Damit ist das Projekt „KOMA“ – der Begriff erhält hier eine völlig neue Bedeutung – eines von bundesweit acht Projekten, die für ihre herausragenden Ansätze zur Alkoholprävention bei Jugendlichen ausgezeichnet wurden. Der Wettbewerb unter dem Motto „Innovative Projekte umsetzen – nachhaltig wirken“ fördert besonders einfallsreiche Präventionsansätze und empfiehlt sie zur Nachahmung. Ausrichter sind die Bundeszentrale für gesundheitliche Aufklärung (BZgA) und der Verband der Privaten Krankenversicherungen (PKV) im Rahmen der Kampagne „Alkohol? Kenn dein Limit!“. Die Ehrung der Preisträger übernahmen Bundesgesundheitsminister Daniel Bahr, BZgA-Direktorin Prof. Dr. Elisabeth Pott und PKV-Verbandsdirektor Dr. Volker Leienbach.

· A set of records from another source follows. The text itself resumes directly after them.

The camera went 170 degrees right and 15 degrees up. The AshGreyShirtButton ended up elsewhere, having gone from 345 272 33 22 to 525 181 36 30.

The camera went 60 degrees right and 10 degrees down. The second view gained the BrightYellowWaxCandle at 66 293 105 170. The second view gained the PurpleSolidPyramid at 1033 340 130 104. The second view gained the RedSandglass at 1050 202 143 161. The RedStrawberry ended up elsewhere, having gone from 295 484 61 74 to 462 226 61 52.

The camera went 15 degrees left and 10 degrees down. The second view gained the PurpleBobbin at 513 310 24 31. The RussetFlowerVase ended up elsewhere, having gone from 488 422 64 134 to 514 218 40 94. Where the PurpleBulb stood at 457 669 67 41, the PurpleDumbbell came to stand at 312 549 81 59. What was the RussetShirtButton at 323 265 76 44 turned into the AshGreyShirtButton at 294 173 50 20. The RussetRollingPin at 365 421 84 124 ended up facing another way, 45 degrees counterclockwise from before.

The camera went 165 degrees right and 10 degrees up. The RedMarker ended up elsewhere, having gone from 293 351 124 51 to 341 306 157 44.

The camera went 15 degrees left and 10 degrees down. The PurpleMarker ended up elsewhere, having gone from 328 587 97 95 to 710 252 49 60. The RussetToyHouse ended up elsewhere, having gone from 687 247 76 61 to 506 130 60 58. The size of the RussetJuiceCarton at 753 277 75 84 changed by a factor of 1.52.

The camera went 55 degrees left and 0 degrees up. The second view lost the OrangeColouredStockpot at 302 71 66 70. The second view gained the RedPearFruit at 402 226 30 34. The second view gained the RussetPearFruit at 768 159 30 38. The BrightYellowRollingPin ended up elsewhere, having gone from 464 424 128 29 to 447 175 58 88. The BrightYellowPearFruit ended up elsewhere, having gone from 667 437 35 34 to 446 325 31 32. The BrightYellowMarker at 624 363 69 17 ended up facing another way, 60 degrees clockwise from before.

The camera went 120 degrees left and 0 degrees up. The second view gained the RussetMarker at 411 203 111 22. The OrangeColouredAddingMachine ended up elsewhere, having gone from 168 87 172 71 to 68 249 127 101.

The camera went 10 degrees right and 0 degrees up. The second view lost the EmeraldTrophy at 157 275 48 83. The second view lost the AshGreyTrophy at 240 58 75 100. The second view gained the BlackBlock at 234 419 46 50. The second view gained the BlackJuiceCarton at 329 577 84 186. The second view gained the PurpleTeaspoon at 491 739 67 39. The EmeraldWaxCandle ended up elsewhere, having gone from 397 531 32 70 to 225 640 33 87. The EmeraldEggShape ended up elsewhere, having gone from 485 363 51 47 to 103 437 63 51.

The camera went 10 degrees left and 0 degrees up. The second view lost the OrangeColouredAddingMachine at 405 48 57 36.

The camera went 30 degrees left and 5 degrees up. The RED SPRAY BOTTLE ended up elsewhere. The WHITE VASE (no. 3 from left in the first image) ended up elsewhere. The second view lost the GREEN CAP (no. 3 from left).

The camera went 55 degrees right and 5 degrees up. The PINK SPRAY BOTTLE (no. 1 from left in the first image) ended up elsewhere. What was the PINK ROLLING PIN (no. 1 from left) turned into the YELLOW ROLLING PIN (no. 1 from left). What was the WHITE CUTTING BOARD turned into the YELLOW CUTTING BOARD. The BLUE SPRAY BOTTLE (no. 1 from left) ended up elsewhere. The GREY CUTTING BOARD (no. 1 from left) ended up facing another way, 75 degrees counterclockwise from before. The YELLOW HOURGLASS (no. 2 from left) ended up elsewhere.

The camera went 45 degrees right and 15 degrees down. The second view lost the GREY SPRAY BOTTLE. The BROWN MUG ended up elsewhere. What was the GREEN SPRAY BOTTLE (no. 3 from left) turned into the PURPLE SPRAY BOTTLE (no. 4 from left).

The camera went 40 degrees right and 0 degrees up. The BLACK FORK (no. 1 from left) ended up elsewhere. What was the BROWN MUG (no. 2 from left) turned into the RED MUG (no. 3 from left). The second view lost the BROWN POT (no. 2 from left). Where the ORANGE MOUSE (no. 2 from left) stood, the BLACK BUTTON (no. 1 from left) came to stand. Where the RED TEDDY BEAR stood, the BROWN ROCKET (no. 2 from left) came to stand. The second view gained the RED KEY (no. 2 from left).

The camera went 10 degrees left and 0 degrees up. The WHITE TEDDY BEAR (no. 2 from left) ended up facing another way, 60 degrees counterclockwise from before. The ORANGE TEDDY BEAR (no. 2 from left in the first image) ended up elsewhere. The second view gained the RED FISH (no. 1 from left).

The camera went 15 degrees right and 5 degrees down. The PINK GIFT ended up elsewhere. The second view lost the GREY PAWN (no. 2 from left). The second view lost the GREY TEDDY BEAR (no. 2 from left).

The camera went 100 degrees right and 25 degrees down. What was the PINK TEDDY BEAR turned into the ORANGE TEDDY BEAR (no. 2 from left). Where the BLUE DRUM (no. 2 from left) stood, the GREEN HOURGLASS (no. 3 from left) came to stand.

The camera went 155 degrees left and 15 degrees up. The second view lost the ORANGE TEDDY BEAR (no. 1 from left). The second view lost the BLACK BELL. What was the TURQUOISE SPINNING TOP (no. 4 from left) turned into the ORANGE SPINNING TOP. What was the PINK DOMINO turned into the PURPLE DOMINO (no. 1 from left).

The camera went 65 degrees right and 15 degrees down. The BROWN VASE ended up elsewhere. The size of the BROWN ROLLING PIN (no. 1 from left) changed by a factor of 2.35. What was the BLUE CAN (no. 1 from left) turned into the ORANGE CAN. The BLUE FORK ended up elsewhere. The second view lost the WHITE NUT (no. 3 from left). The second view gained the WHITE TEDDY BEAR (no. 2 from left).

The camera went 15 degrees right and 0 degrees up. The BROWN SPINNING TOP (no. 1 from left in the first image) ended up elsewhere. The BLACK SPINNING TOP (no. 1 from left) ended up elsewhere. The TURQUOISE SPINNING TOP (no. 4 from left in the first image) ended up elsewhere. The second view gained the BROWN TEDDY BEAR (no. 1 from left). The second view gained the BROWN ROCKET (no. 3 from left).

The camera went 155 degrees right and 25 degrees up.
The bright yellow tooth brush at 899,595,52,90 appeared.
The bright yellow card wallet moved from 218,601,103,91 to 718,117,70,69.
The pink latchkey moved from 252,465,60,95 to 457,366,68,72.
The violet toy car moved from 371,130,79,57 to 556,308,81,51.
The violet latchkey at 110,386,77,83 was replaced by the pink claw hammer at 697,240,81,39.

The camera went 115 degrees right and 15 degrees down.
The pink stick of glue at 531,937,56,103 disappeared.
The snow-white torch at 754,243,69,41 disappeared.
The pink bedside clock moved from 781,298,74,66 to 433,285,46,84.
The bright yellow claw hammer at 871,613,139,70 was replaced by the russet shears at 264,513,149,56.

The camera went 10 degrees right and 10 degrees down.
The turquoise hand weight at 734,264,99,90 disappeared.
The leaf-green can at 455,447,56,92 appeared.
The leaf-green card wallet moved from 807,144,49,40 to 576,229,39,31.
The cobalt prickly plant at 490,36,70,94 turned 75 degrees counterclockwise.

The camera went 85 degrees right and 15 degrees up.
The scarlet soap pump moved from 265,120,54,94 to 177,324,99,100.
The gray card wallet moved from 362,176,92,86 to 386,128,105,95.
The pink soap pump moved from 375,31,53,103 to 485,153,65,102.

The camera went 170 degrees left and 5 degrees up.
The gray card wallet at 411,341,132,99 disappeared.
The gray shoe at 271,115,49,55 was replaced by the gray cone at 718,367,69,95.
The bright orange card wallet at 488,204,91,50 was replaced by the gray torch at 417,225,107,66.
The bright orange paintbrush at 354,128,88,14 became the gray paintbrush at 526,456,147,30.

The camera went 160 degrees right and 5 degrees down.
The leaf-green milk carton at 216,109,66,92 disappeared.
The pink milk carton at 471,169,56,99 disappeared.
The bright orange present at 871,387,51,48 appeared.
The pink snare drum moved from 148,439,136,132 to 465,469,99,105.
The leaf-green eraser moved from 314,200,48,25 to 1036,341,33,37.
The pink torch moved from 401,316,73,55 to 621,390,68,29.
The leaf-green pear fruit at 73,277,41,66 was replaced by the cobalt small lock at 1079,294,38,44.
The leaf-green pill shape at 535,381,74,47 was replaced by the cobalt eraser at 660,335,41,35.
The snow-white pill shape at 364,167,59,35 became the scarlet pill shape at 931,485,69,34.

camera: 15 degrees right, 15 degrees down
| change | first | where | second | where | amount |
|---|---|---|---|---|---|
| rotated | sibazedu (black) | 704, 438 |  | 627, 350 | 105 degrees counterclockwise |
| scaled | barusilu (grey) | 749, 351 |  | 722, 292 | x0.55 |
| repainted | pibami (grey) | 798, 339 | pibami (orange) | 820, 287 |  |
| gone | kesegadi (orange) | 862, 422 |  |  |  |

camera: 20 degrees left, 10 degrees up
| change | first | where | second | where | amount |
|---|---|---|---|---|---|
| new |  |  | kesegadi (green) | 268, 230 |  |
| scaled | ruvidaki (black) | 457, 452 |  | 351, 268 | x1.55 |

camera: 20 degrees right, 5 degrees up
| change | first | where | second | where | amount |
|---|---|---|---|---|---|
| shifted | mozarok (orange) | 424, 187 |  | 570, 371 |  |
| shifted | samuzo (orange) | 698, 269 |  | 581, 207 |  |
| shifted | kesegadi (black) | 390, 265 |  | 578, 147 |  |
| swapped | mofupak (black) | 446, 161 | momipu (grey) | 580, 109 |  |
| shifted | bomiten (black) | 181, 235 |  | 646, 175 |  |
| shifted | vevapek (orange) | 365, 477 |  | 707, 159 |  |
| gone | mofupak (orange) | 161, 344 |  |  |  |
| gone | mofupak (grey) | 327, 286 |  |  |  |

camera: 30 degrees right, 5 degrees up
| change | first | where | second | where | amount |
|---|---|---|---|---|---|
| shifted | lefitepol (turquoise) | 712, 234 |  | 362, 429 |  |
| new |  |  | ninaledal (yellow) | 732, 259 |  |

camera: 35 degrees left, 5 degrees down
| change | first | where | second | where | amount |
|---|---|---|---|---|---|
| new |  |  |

„Alkohol ist das am weitesten verbreitete Suchtmittel in Deutschland“, sagte der Bundesgesundheitsminister und fügte hinzu: „Maßnahmen, die vor Alkoholmissbrauch warnen, müssen früh ansetzen, schon bei Kindern und Jugendlichen. Den ersten Alkohol trinken junge Menschen in Deutschland schon mit 14 oder 15. Die Wettbewerbsbeiträge zeigen, wie Jugendliche mit neuen Präventionsideen wirkungsvoll erreicht werden können.“ Aus mehr als 150 Einreichungen hatte die Jury die acht Preisträger ermittelt. Entscheidend waren der fachliche Anspruch und die jugendgerechte Vermittlung.
KOMA: Konzept zur Minderung des Alkoholmissbrauchs bei Jugendlichen
Weinfeste sind stimmungsvoll und einladend – solange Alkohol mit Genuss und maßvoll konsumiert wird. Brauchtums- und Weinfeste ziehen immer mehr Jugendliche an, die im verantwortungsvollen Umgang mit Alkohol noch keine Erfahrung haben. Während die Tendenz zum Flatrate-Trinken in Diskotheken und Jugendclubs allmählich nachlässt, bevorzugen immer mehr Jugendliche so genannte „Ackerpartys" unter freiem Himmel: Weinfeste, Stadtfeste, Fastnachts- und Kirchweihveranstaltungen. Dort kommt es vermehrt zum Rauschtrinken oder auch „Koma-Saufen“. Aus Sicht der Veranstalter, Festgäste, Eltern, Polizei und Jugendschutz ist diese Entwicklung höchst problematisch.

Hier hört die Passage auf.